I'm excited to say that there is a parcel of German biscuits winging its way to me at this very moment from Hamburg, so expect a few German biscuit reviews soon.
Last night while driving to work and listening to B.B.C Radio Wales I heard about your wonderful website during a programme about computers called Mouse Mat. So in work this morning I checked it out and was delighted by your reviews. However I notice you haven't reviewed the very best biscuit of all. The Tesco Finest Triple chocolate giant biscuit. It can be found in the bakery department. They are cooked in store every day and if you are lucky you might just catch them while they are warm. V. good.
Keep up the good work, you really are providing a vauable service to the British biscuit munching community. I say go global!
Age 19. Psyshcology Student.
|Nicey replies: Sarah,
Glad to hear you heard me on Welsh radio. I did that interview last week on the great 'perfect cup of tea day'.
As for giant cookies we have skirted that whole area for too long now, at some point soon we will dive in.

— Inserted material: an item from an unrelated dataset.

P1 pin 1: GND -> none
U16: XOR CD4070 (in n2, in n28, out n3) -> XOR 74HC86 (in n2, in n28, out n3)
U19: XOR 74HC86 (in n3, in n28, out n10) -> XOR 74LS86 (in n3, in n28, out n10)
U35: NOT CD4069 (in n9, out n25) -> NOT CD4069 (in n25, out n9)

Age 39. Biscuit Enthusiast
||I too was told about the 'money' in your tea by my mother, whilst growing up in the 50s. She came from Dublin so maybe it's a celtic thing? She was a vigorous stirrer 'though (as I later came to be in the days when I took sugar with it) so maybe this is how the air became incorporated! I reinvested all the money I made in one of those aerolatte froth whisk things, which, although great for milky coffee, don't work in tea.....|
||Absolutely true.I find that if I collect the bubbles the money does come in. I started doing this way back when I started work. It is a regular occurrence for me, usually the money arrives in my bank account at the end of each month. I have documentary evidence to prove this.|
|Nicey replies: Spooky|
||Well, it's not as interesting, but possibly more useful:|
My gran pointed out to me when I was young that if you had made several cups in one go and have forgotten which ones you put sugar in, they will be the ones with bubbles in the centre. It's been so long since I had sugar in tea, I haven't tested it recently. Maybe this requires further investigation.